Wikileaks nous révélera-t-il un jour toute la vérité sur ce qu'il faut bien se résoudre à appeler "l'affaire Chabal"? Comme nous l'annonçions, ce mercredi, en exclusivité, Pascal Irastorza, l'agent du 3ème ligne du XV de France, a fait part à la direction du JDD de la volonté du joueur de cesser sa collaboration avec l'hebdomadaire où il tient chronique depuis plusieurs mois.

En cause: la "fameuse" interview de dimanche dernier où "Caveman" distribuaient quelques tampons bien appuyés aux arbitres du Top 14 et aux clubs de Biarritz et de Castres. "Séparation d'un commun accord", écrivions-nous, soucieux de ne pas jeter davantage d'huile sur le feu.

Coup de fil du patron de la rédaction du JDD, Olivier Jay, tôt, ce jeudi matin. "Il n'y a pas de commun accord!

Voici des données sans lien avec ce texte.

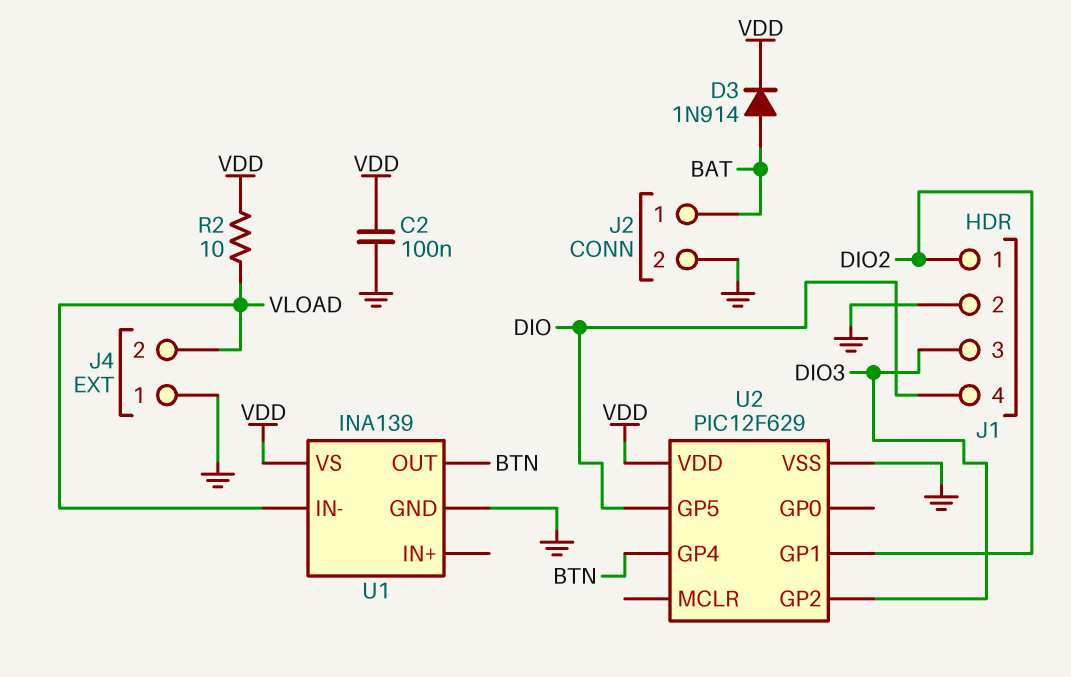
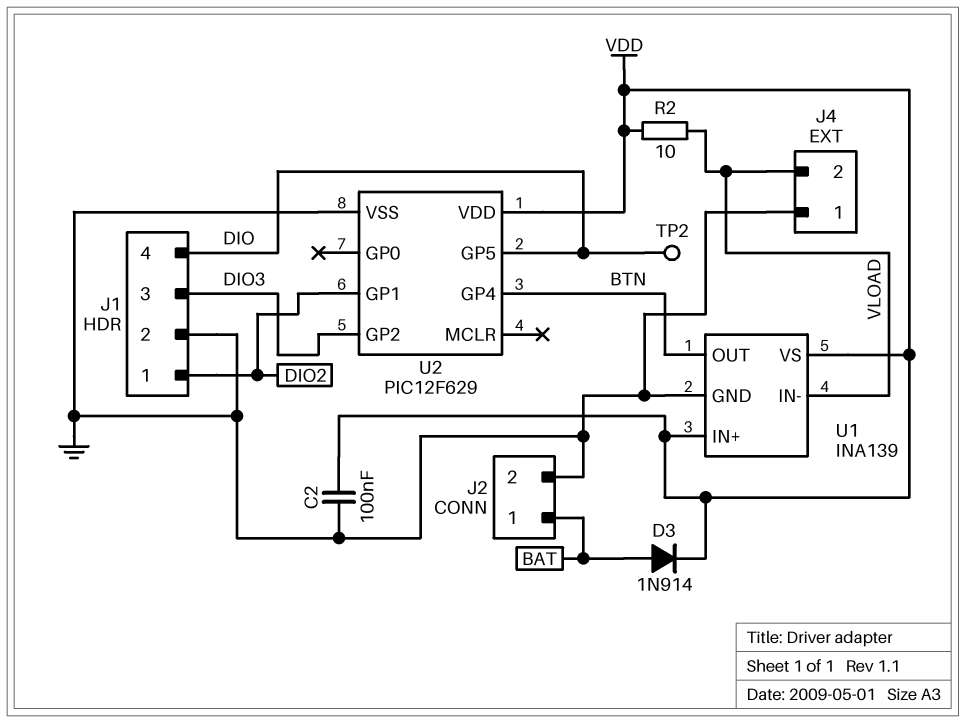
TP2: none -> test point (DIO)
U1 pin IN+: none -> VDD

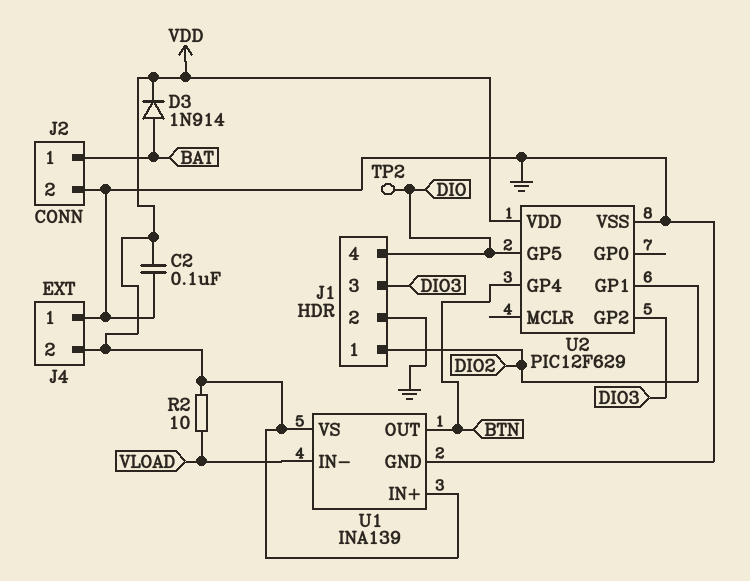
J4 pin 2: VLOAD -> VDD

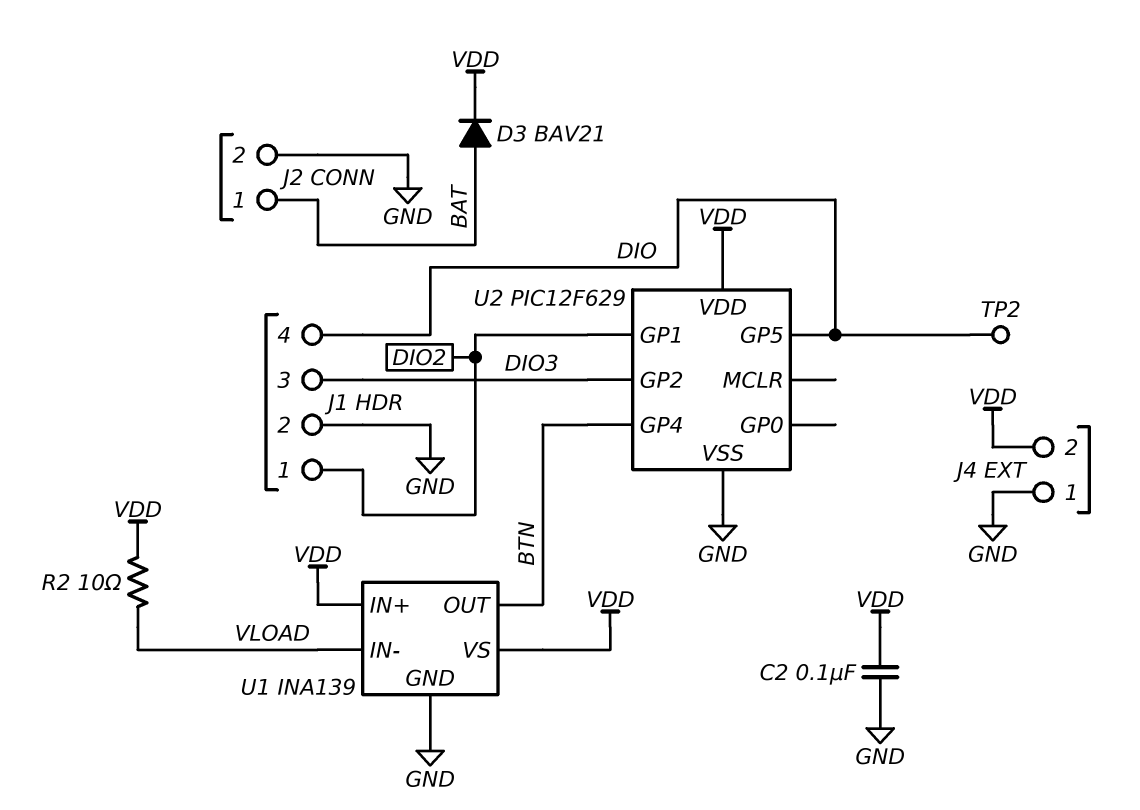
D3: diode 1N914 (A BAT, K VDD) -> diode BAV21 (A BAT, K VDD)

Que l'entourage de Chabal souhaite mettre fin à notre collaboration, c'est une chose. Mais, dans ces cas-là, il faut assumer. De son côté, le JDD serait ravi de continuer à accueillir la chronique de Chabal dans ses colonnes..." En clair, le JDD n'a jamais pensé: Chabal, la barbe!

Soucieux de ne pas être accusé d'arbitrage partial dans cette affaire, précisons que l'interview donnée par Chabal a été enregistrée et qu'aucun de ses propos n'a été déformé. Du reste, l'entourage du joueur n'a jamais dit qu'il se sentait trahi, mais plutôt déçu.

En réalité, à quelques jours de la sortie de son autobiographie, le joueur et son agent espéraient obtenir une pleine page d'entretien dans le JDD. Chabal aurait pu y exposer ses valeurs, sa part d'humanité, son parcours d'ancien ouvrier devenu l'icône des magazines sur papier glacé. Hélas, l'interview a été publiée sur une petite demie page. Or, comme le disait, en son temps, le célèbre philosophe Amédée Domenech: "Ce ne sont pas les rochers qui montent, c'est la marée qui descend".

Le format réduit de l'entretien a provoqué un effet loupe sur les menues embardées chabalesques. D'où la polémique. D'où le divorce annoncé. D'où la réaction du JDD. On en est là à 9 heures 47 ce jeudi. Dès qu'il y a du nouveau, on vous tient au courant.